Небезынтересно, что с 1925 года в ходу был секретный циркуляр Главлита, который предписывал, как именно надо ставить классические оперы. Трактовка «Хованщины», по мнению главного цензора Лебедева-Полянского, должна быть следующей: «чтобы сочувствие зрителя было не на стороне старой, уходящей „хованщины“, а новой молодой жизни, представленной здесь Голицыным, преображенцами и молодым Петром». (Цензор в своём раже не удосужился сообразить, что Василий Голицын — один из ярых противников Петра.)

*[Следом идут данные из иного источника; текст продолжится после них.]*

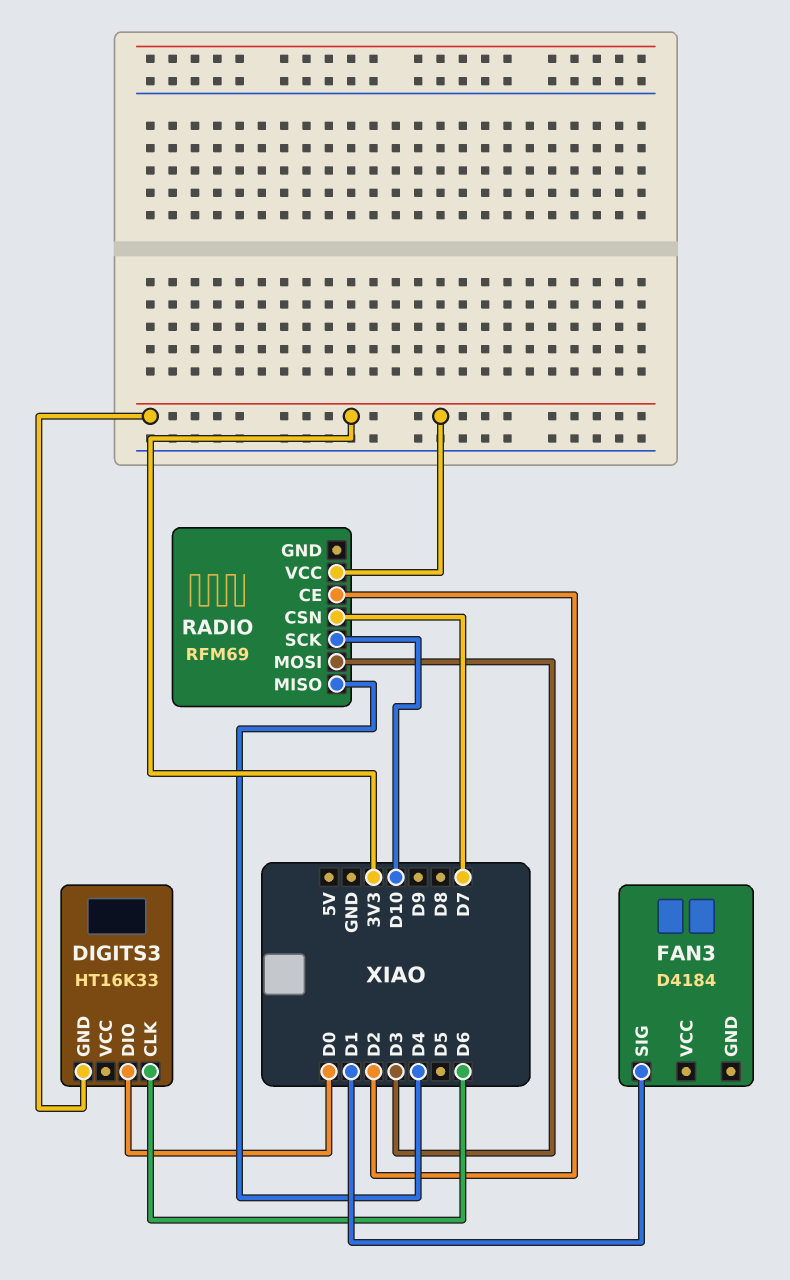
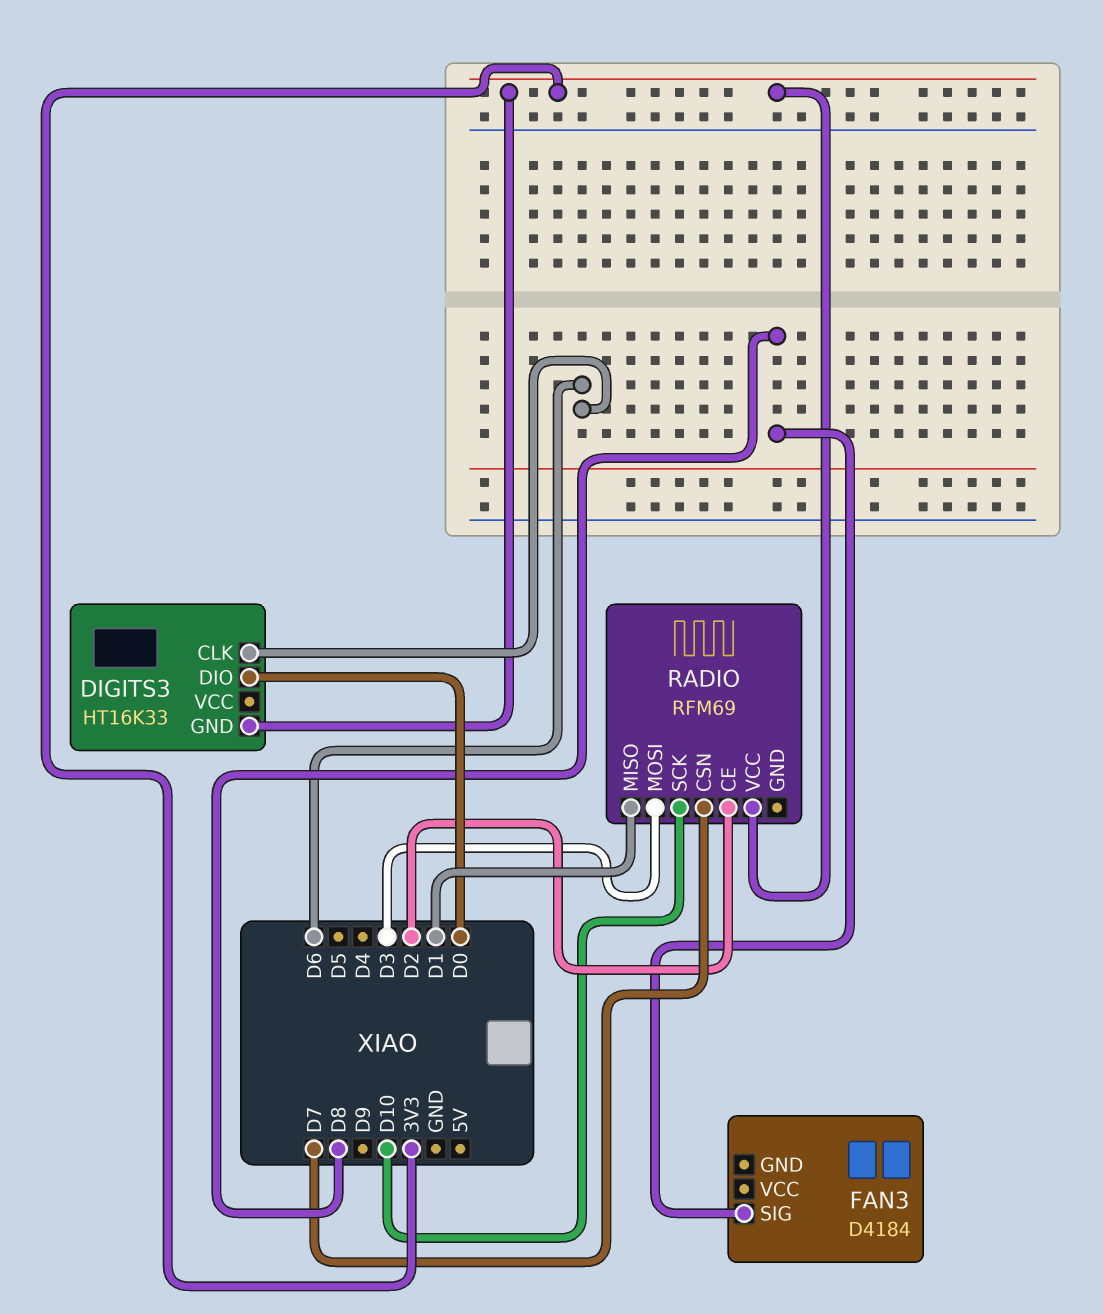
FAN3 pin SIG: D1 -> D8
RADIO pin MISO: D4 -> D1

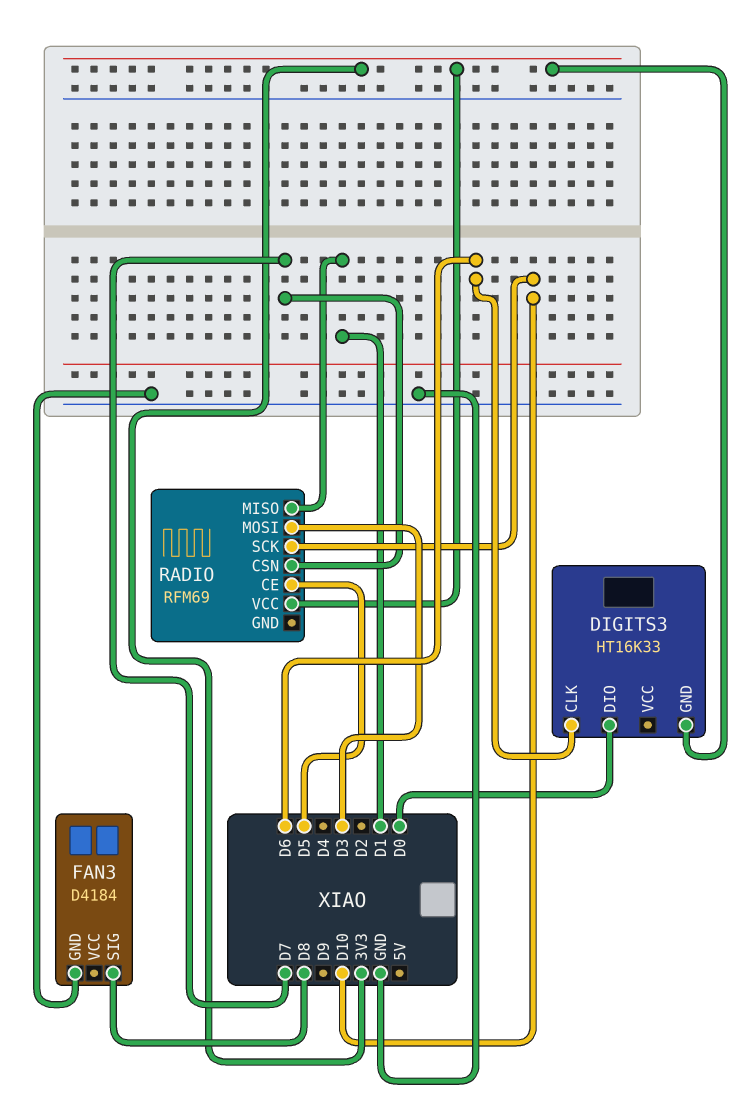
FAN3 pin GND: none -> GND
RADIO pin CE: D2 -> D5

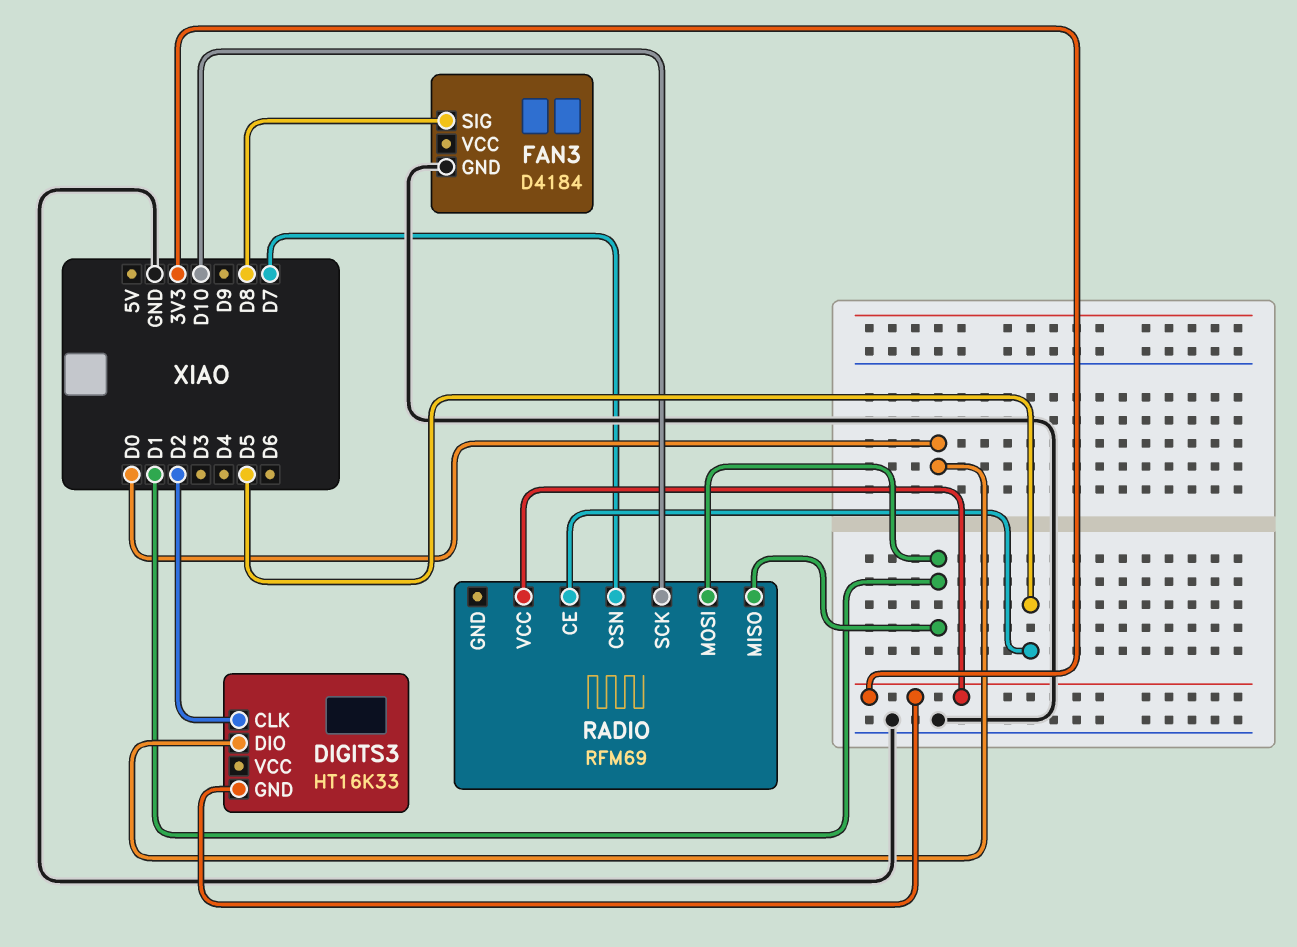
DIGITS3 pin CLK: D6 -> D2
RADIO pin MOSI: D3 -> D1

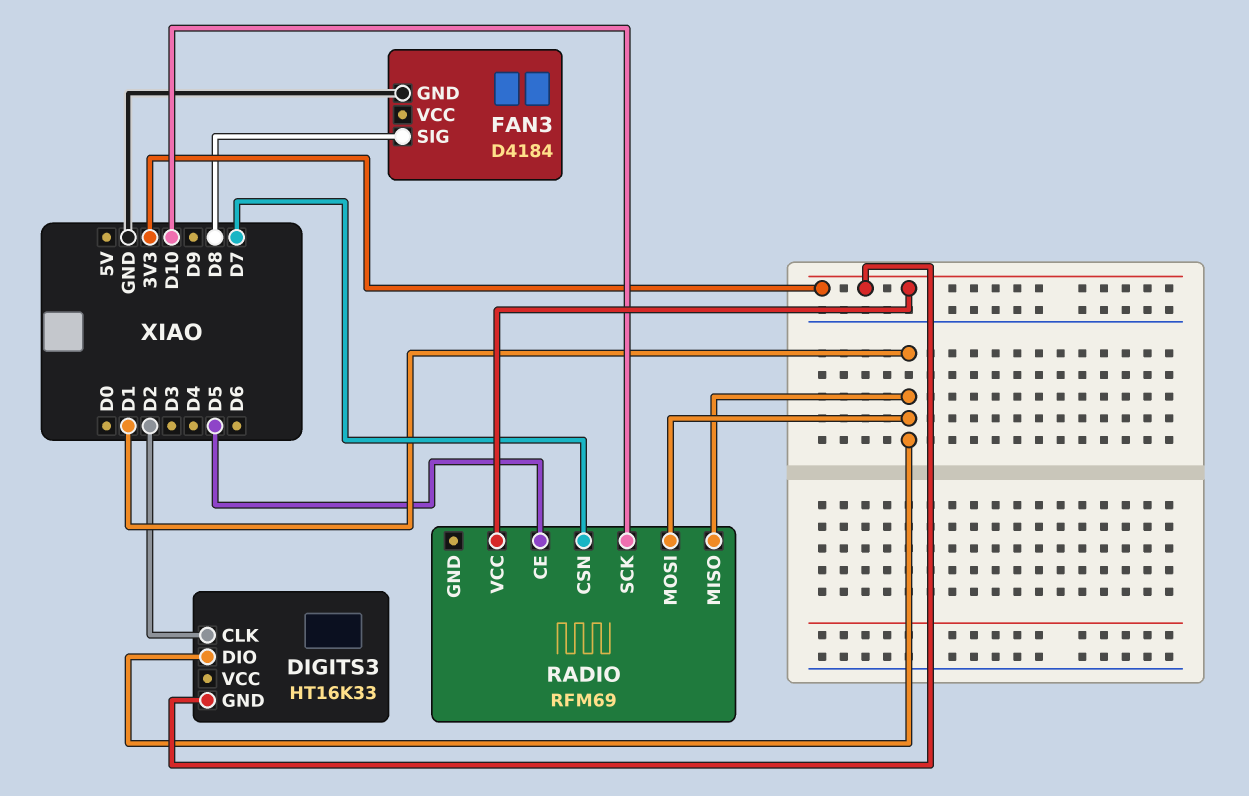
DIGITS3 pin DIO: D0 -> D1

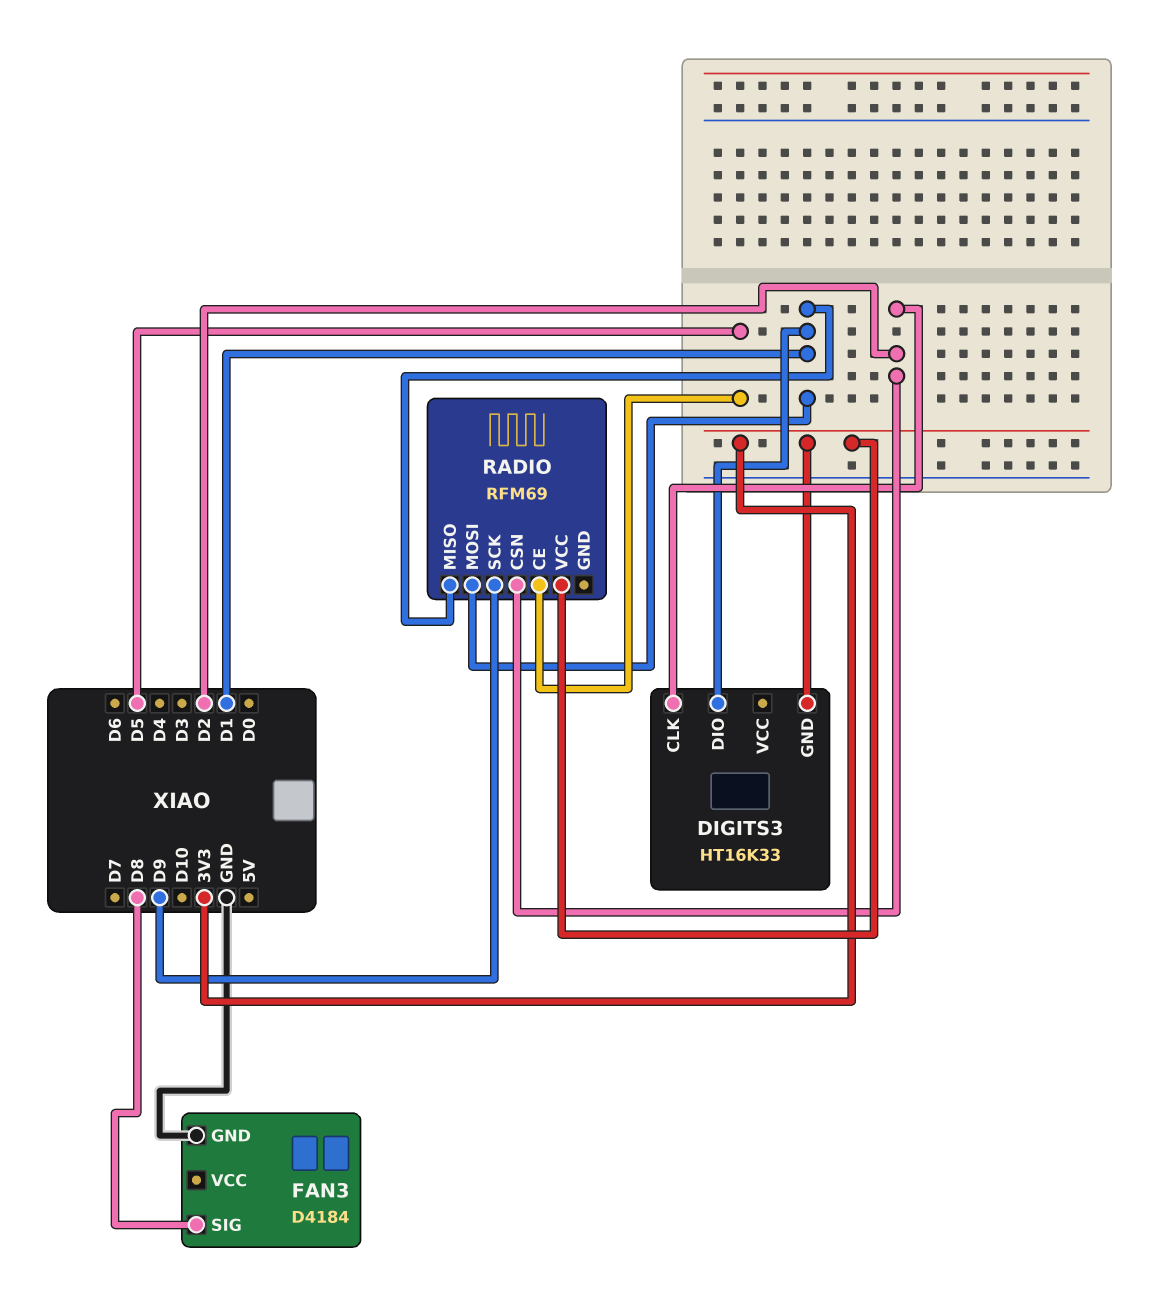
RADIO pin CSN: D7 -> D2
RADIO pin SCK: D10 -> D9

Но какова бы ни была режиссёрская трактовка — именно Досифей и Марфа приковывали к себе всё внимание зрителя.
Надежде Обуховой Клюев подарил сборник «Костёр» с поэмой «Заозерье», записав на форзаце стихотворение с посвящением «Моей чародейной современнице — славной русской артистке Надежде Андреевне Обуховой».
А мы, холуи, зенки пялим, —
Не видим, что Сирин в бархатной зале,
Что сердце райское под белым тюлем
Обожжено грозовым июлем,
Лесными пожарами, гладом да мором,
Кручинится по синим небесным озёрам —
То Любашей в «Царской невесте»,
То Марфой в огненном благовестье.
…………………………………
Пропой нам, сестрица, кого погребаем
В Костромском да Рязанском крае?
Ответствует нам краса Любаша:
«Это русская долюшка наша, —
Голова на коле,
Косыньки в пекле,
Перстенёк на Хвалынском дне».
Аминь.
…Стихи, написанные в эти месяцы, — чистая лирика, в которой жизнеутверждающий мотив («И бородой зелёной вея, порезать ивовую шею не дам зубастому ножу!») сменяется мотивом близкого насильственного конца.